Le pronostic lors de fractures simples traitées par la mise en place de deux plaques LCP est généralement assez bon. Après l’intervention, le canon reste relativement épaissi, ce qui peut nuire à son apparence esthétique [11]. Les fractures ouvertes ou celles qui s’infectent en phase postopératoire affichent des chances nettement plus réduites de guérison. Les plaques peuvent être retirées de façon échelonnée, la première après 12 semaines et la seconde 6 semaines plus tard, lorsque le poulain charge correctement son membre et qu’il a été mis au pré pendant au moins un mois au préalable.

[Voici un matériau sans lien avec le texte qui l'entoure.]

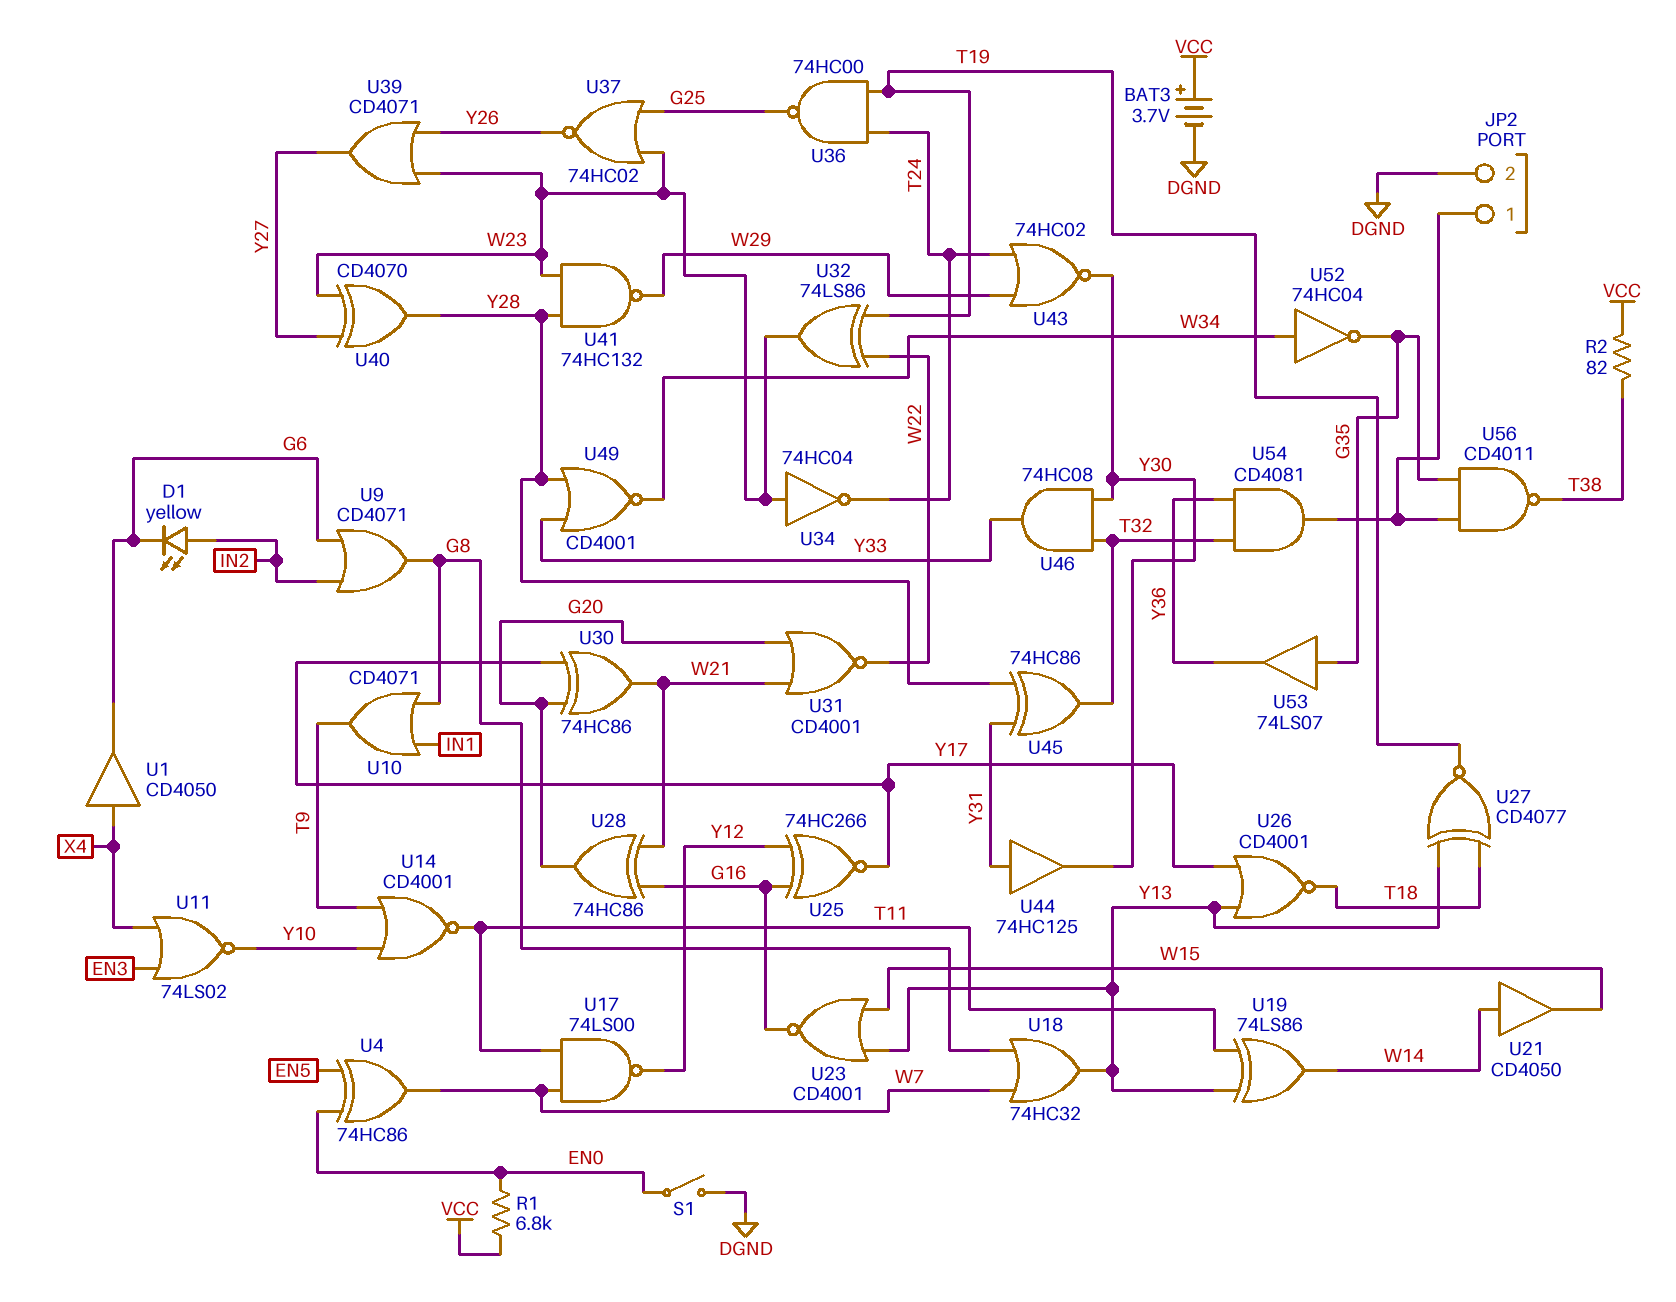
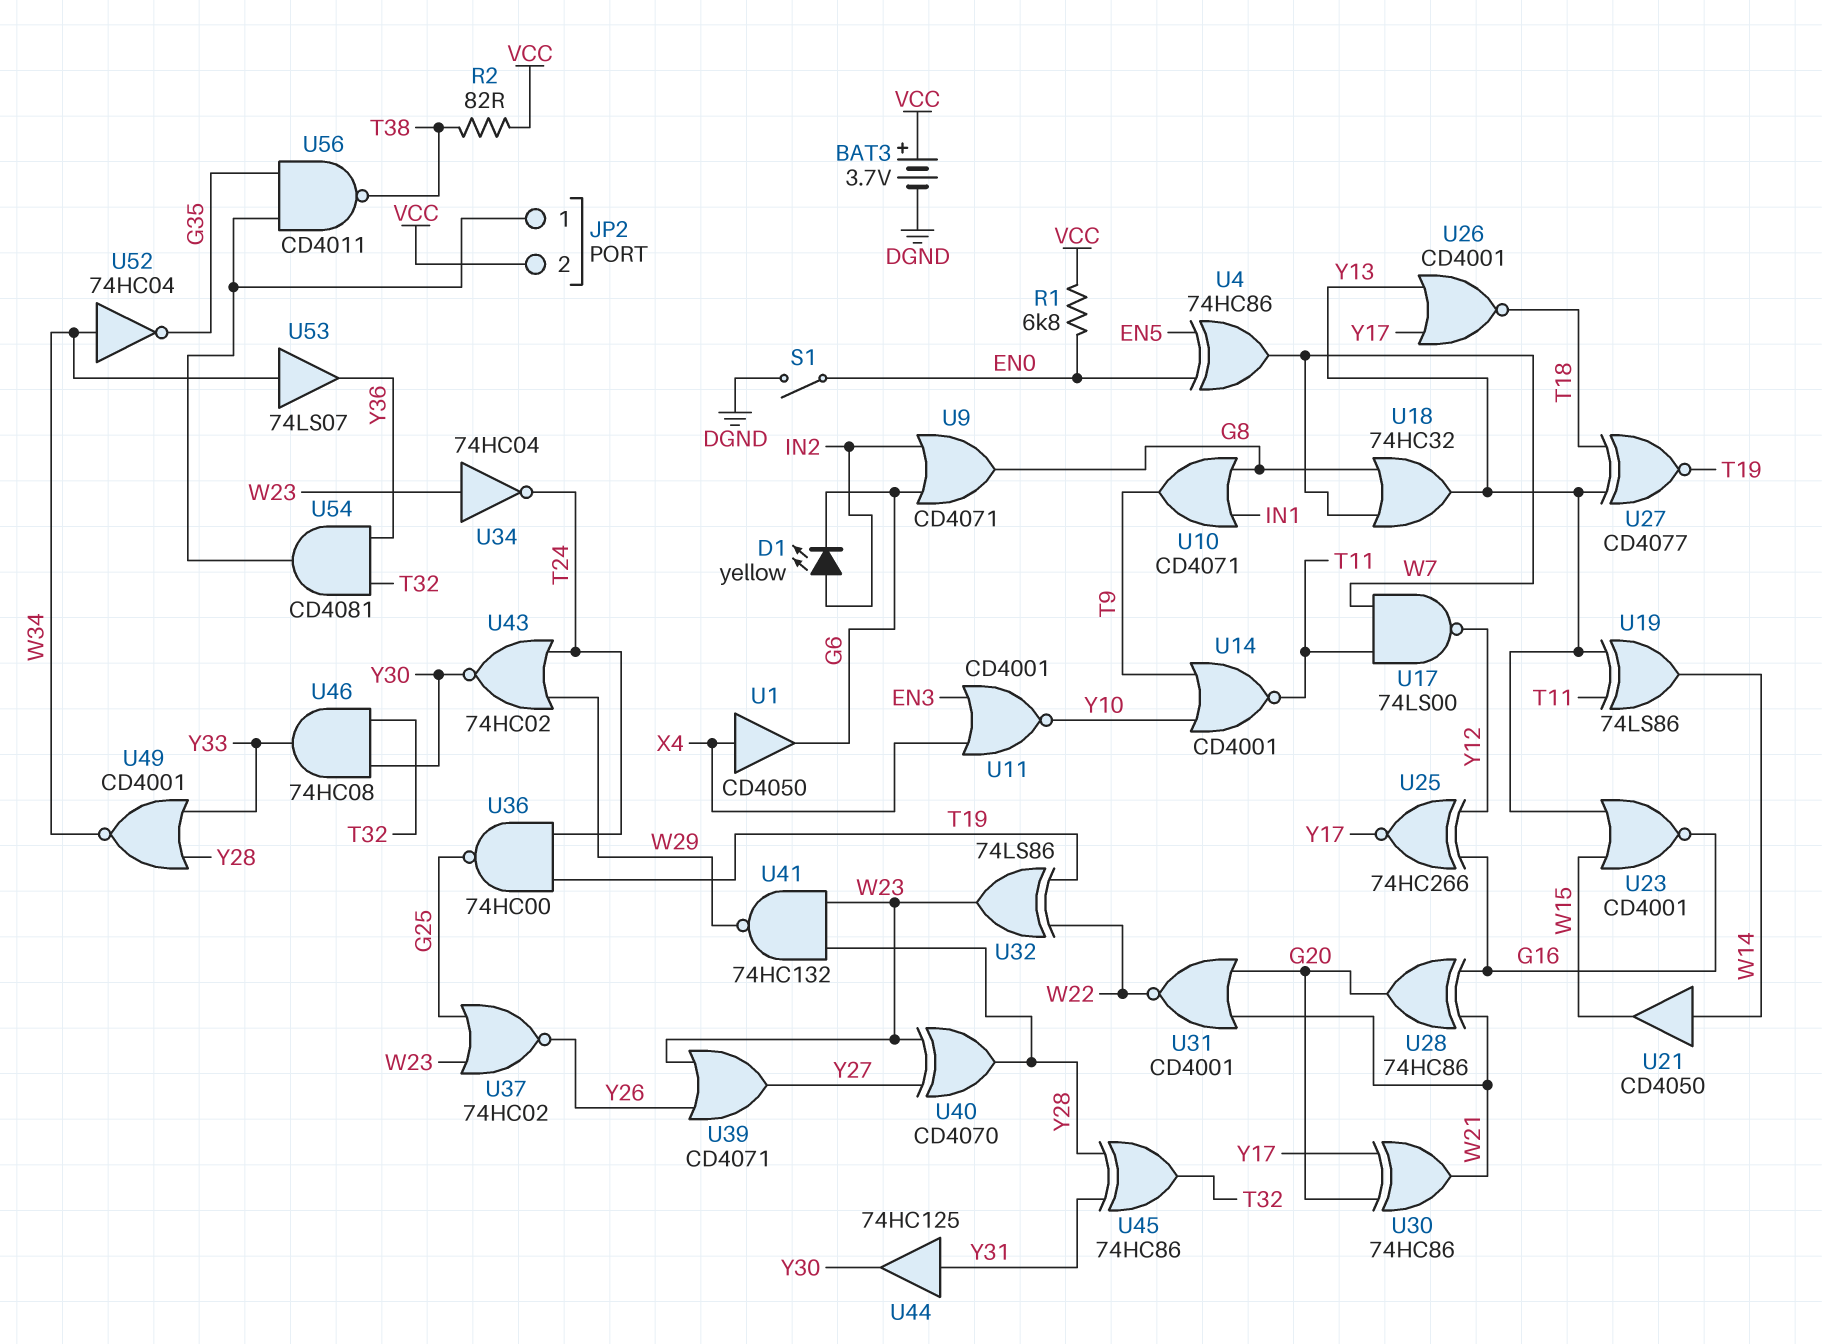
JP2 pin 2: DGND -> VCC
U11: NOR 74LS02 (in EN3, in X4, out Y10) -> NOR CD4001 (in EN3, in X4, out Y10)
U53: buffer 74LS07 (in G35, out Y36) -> buffer 74LS07 (in W34, out Y36)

Toutes les fractures des os longs chez le poulain ne peuvent pas être stabilisées correctement et ne permettent pas de soigner l’animal. Plusieurs paramètres relatifs à la fracture mais aussi des considérations économiques, sportives, voire éthiques influencent la prise de décision. Néanmoins, d’un point de vue technique, les chances de stabilisation et de guérison sont devenues bien meilleures au cours des dernières décennies, en partie grâce au développement des plaques de compression verrouillées. Les fractures du poulain, en raison de son faible poids et du fait qu’il est en pleine croissance, sont plus facilement stabilisées et guérissent plus rapidement que chez le cheval adulte. Leur traitement reste malgré tout un défi majeur pour le chirurgien, à cause de la faible couverture en tissus mous et de la vascularisation souvent endommagée qui majore le risque d’infection.
Aucun
La plaque de compression verrouillée (locking compression plate, LCP) est le type de plaque le plus communément utilisé en chirurgie équine actuellement. Le développement de cette plaque au début des années 2000, d’abord en médecine humaine puis en médecine vétérinaire, a permis une avancée majeure dans le domaine de la fixation interne. Les trous combinés, percés sur la surface, permettent à cette plaque d’accepter des vis corticales traditionnelles pour les techniques de vissage classiques, mais aussi des vis à tête verrouillée pour créer des fixations stables. L’insertion de vis verrouillées augmente considérablement la stabilité des implants, même si l’interface plaque-os est faible ou absente, la plaque ne devant plus être compressée sur l’os. Par conséquent, l’insertion d’une plaque LCP est nettement moins invasive par rapport à une plaque traditionnelle et permet de prévenir la détérioration du périoste [6]. En chirurgie équine, les plaques LCP le plus souvent utilisées sont la 4,5 étroite, la 4,5 large et la 5,5 large. Ces plaques sont prévues pour l’insertion de vis corticales de 4,5 et de 5,5 mm de diamètre, de vis spongieuses de 6,5 mm de diamètre, ainsi que de vis à tête verrouillée de 4 et 5 mm de diamètre.